On-demand video wasn't nearly as pleasant. Some videos failed to play at all, and every episode ended a few seconds before its actual conclusion. Sling TV also seemed to resist fast forwarding on my Roku 3, not allowing me to skip ahead by more than 10 seconds at a time. The only way to get through a commercial break, then, was to mash the fast forward button over and over again. One other nitpick: Sling TV's on-demand listings include the paid programming that shows up in the early morning hours, which seems like a waste of space.
If you have a capped data plan from your Internet service provider, you might also want to be mindful of your Sling TV use. Because the experience is so much like cable TV, it's tempting to just leave the TV on all day, or turn the TV off without actually exiting the Sling TV app. At around 4Mbps for the high-quality feed, this will speed you toward your data cap in no time. Sling TV's settings do allow you to reduce video quality to save bandwidth and data consumption, at least.
Sling TV is a new and unique service, so a lot of these woes should be fixable. And because the core live TV service works so well, I'm not questioning Dish's decision to launch Sling TV broadly in the next week or two. (People who pre-registered are starting to gain access now.) I will, however, keep an eye on the service after launch to see if the influx of new users causes any major issues.

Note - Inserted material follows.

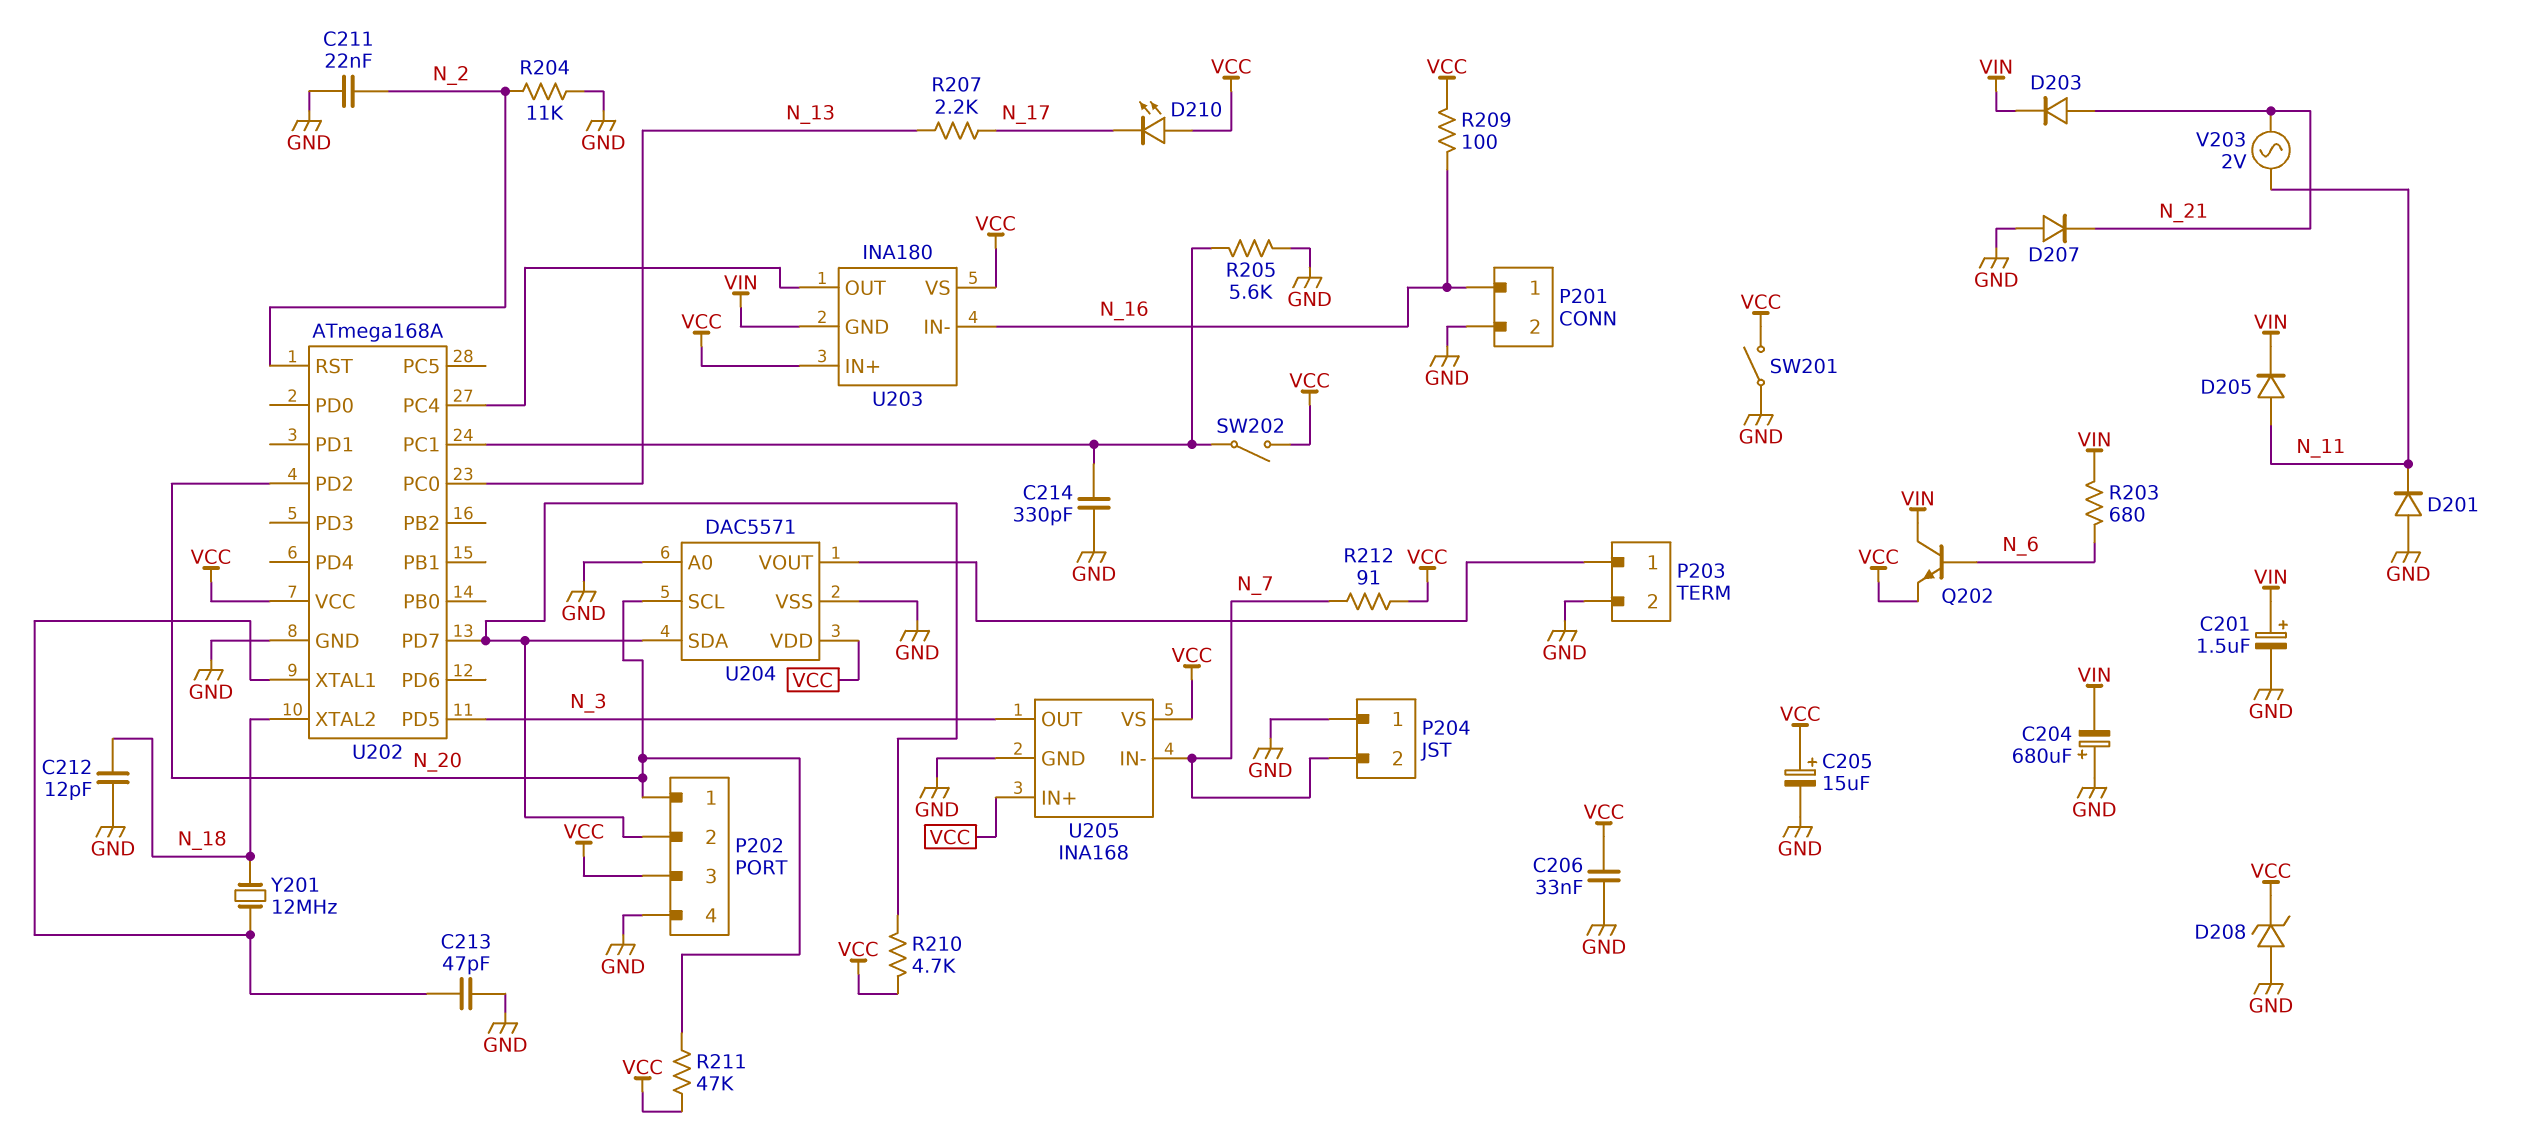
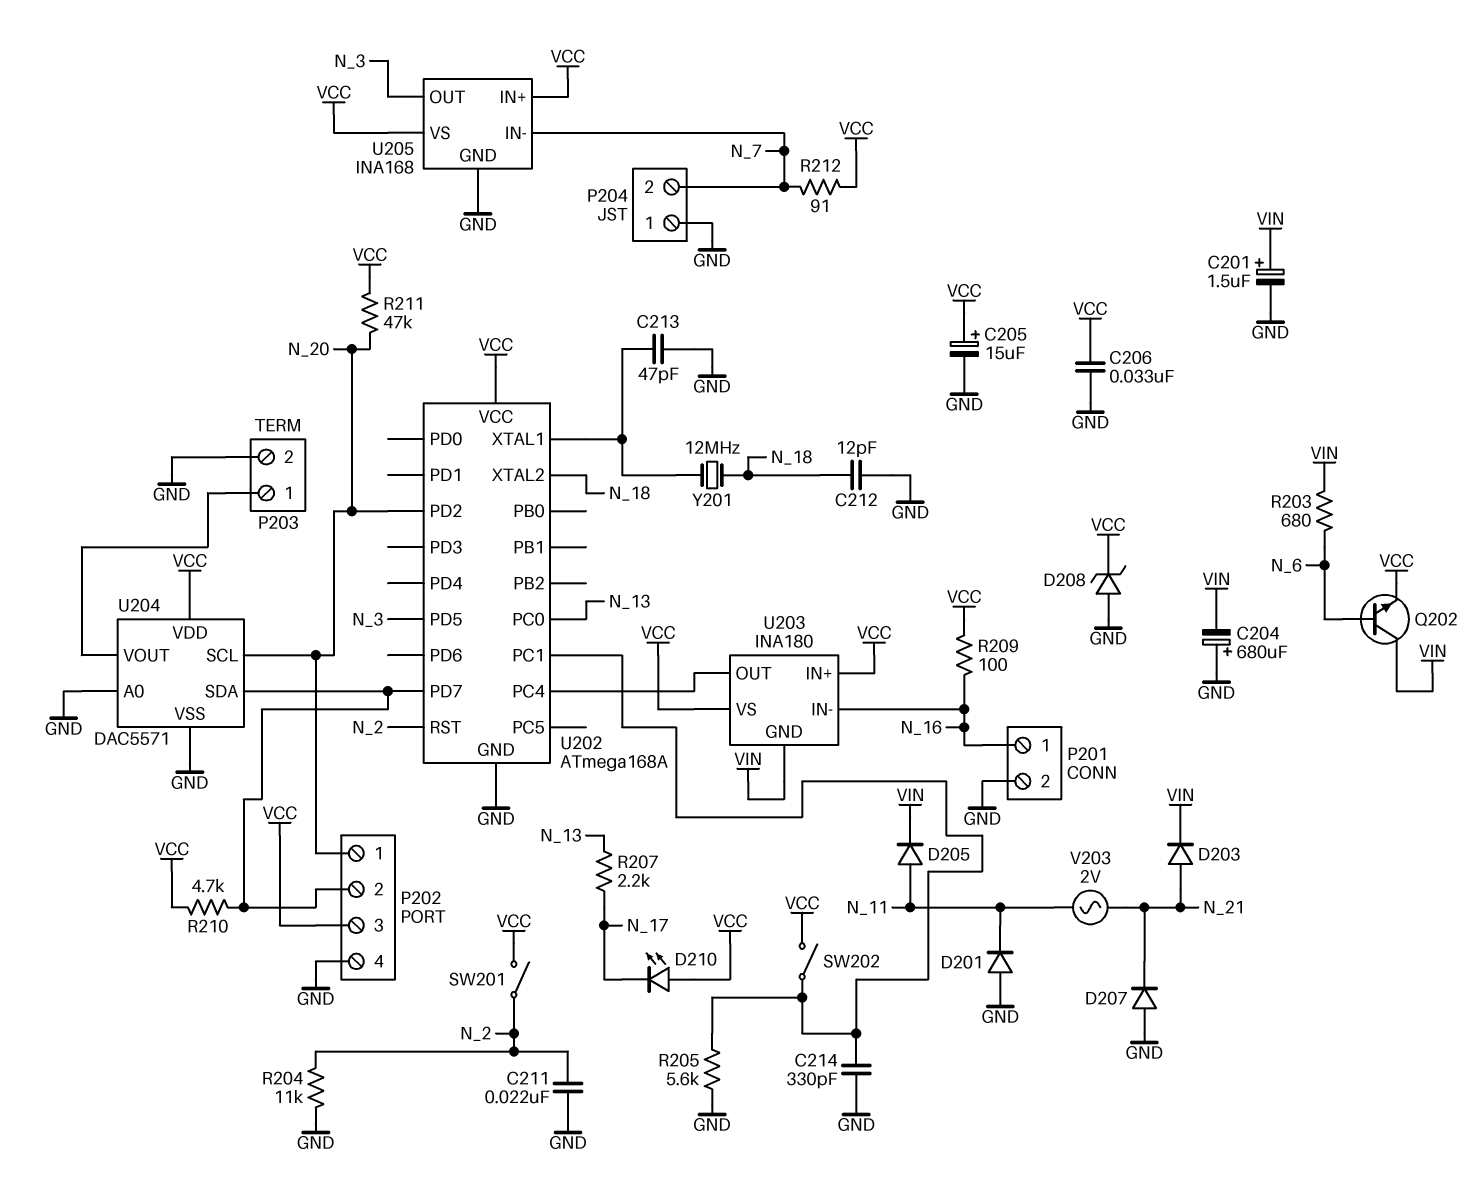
SW201: switch (GND, VCC) -> switch (N_2, VCC)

Is Sling TV worth the $20 per month subscription? The answer for everyone will be different, and it will depend on how much cable TV costs in your area, how much you care about the channels Sling TV offers, and how much you crave live programming as a fixture in your living room.
In any case, I'm pulling for Sling TV. No one knows whether a small channel bundle like this can succeed, or whether it'll blow up the pay TV industry in the process. But in offering this service, Dish is taking a bold step into the unknown. I hope it never looks back.